Is this getting old? I'm not afraid of the truth, so tell me if you don't think this is funny anymore. In the meantime, here is my list for November.
1. Filing my heels with a pumice stone and shaving my legs should count as an upper body workout
2. If you’re in the middle of using an eyelash curler and you feel a sneeze coming on, you should remove the eyelash curler immediately instead of trying to power through it. I’m just saying.
3. I have a TV crush on John Krasinski
4. It is always good to remove your shirt before opening a pomegranate. This can be especially tricky for women.

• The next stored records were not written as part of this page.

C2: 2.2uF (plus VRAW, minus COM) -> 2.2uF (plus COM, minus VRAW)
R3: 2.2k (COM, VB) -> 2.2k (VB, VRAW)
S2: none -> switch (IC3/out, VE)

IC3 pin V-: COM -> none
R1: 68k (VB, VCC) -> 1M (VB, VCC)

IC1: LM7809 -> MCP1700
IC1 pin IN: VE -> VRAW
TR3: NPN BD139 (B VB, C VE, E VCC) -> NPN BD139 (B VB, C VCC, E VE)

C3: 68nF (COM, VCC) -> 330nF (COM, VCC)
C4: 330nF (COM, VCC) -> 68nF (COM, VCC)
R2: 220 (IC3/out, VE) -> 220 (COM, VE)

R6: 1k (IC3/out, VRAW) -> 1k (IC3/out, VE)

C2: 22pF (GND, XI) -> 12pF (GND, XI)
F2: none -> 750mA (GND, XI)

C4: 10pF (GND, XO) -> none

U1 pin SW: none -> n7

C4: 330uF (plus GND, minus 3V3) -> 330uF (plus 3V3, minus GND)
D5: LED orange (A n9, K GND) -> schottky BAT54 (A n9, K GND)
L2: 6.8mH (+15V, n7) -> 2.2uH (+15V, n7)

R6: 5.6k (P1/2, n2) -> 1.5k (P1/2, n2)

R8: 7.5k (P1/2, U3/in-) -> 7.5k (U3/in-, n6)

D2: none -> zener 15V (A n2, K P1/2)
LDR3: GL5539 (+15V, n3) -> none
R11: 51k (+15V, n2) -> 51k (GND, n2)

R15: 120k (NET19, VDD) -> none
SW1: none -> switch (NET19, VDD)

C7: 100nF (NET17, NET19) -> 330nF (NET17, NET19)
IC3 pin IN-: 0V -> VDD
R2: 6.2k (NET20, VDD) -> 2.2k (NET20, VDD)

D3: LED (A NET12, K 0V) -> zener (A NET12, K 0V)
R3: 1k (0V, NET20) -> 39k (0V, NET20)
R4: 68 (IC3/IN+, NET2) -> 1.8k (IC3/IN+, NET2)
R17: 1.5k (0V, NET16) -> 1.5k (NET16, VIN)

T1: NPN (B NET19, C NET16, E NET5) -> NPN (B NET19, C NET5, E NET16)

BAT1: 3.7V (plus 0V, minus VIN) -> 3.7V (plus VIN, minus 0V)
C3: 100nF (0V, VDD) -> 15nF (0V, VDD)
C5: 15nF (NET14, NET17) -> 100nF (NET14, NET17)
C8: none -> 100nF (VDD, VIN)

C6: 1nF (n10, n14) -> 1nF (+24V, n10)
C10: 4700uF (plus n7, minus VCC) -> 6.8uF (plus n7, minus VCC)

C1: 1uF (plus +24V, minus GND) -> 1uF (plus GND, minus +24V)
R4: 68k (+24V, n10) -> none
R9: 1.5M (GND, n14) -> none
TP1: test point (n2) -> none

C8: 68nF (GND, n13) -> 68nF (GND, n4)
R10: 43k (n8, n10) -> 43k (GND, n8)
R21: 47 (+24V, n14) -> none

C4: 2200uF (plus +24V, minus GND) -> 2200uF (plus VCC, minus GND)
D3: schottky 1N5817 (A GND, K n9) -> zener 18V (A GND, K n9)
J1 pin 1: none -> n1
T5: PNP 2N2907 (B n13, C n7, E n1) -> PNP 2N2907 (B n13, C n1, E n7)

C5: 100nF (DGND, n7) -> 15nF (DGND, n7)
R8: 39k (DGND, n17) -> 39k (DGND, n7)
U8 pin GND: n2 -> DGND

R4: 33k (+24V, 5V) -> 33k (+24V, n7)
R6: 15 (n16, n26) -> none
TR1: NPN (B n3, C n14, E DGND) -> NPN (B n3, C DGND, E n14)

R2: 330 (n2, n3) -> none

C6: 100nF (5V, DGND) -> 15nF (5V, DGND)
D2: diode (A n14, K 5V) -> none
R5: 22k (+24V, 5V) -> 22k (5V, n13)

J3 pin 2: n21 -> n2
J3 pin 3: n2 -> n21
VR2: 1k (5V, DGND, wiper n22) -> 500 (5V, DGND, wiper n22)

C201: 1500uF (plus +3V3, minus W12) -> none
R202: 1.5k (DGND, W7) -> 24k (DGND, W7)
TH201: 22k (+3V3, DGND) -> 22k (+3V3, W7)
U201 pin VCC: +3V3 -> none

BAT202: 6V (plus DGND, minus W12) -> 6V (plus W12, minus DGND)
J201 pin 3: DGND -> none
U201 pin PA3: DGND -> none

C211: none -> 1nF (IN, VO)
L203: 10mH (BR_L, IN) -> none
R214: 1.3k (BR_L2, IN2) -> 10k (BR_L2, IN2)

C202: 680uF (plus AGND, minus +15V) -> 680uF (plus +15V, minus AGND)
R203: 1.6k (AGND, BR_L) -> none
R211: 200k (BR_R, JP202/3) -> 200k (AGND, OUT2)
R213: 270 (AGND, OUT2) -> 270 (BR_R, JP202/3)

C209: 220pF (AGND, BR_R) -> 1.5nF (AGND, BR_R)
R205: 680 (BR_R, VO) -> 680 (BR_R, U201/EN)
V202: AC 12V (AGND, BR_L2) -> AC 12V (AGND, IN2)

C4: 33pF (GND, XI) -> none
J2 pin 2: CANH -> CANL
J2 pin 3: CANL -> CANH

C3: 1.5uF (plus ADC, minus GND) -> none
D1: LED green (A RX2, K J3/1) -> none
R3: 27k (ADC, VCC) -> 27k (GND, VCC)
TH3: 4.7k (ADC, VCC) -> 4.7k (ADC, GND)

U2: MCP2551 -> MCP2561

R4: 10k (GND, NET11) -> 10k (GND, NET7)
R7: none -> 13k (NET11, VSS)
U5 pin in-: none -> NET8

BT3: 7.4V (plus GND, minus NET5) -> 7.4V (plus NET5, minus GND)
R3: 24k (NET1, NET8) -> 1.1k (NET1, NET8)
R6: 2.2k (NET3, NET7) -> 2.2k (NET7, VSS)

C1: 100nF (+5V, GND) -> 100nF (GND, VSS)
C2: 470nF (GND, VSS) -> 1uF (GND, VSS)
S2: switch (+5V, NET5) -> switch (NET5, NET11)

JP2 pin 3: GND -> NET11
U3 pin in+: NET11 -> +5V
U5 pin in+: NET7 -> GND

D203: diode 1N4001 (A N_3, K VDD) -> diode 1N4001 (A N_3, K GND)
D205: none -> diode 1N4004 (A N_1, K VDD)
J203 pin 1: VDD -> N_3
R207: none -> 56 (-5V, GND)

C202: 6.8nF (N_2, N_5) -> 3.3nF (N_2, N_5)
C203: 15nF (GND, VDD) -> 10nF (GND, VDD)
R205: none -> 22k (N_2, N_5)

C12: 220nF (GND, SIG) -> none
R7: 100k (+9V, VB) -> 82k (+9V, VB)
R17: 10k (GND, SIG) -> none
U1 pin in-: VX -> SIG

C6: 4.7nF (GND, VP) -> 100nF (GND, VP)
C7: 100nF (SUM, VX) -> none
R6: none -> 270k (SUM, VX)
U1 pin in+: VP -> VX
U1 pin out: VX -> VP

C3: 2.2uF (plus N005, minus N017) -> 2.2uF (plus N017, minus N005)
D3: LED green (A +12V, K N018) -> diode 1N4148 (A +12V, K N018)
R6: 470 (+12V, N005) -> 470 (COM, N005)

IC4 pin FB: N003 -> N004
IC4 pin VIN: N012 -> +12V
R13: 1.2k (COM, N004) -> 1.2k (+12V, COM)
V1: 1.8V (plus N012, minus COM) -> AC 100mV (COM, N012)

5. Rosie O’Donnell’s therapist is underpaid
6. Whatever psychological damage I’ve done to my kids so far, it’s not as bad as the poor kid at the junior high school who’s being dropped off in his dad’s milk delivery truck
7. I will never buy the Bedazzler
8. “This is going to be really short” is music to the ears when commencing a middle school band concert
9. Mixing velvet pajamas with flannel sheets can be a catastrophic combination for a restless sleeper
10. If you have a 'y' chromosome and you find yourself walking around a craft fair carrying a stuffed moose the size of your SUV, this is grounds for revoking your man license
7 comments:
Why, exactly, are women supposed to be eating pomegranates naked?
Ok, so should have read this before we got the bedazzler!!!
Ginger
The eyelash curler advice? Also applies to a mascara wand. Don't ask me how I know this.
ganelle: it's an aphrodisiac - I thought you would know that.
I am NOT getting sick of this - in fact, I am tempted to steal the idea for my blog.
Your observational powers never cease to amaze me! I couldn't agree more. And to #5? Probably should be plural. Therapists.
I like it- keep it comin. Learning from your wisdom is fabulous!!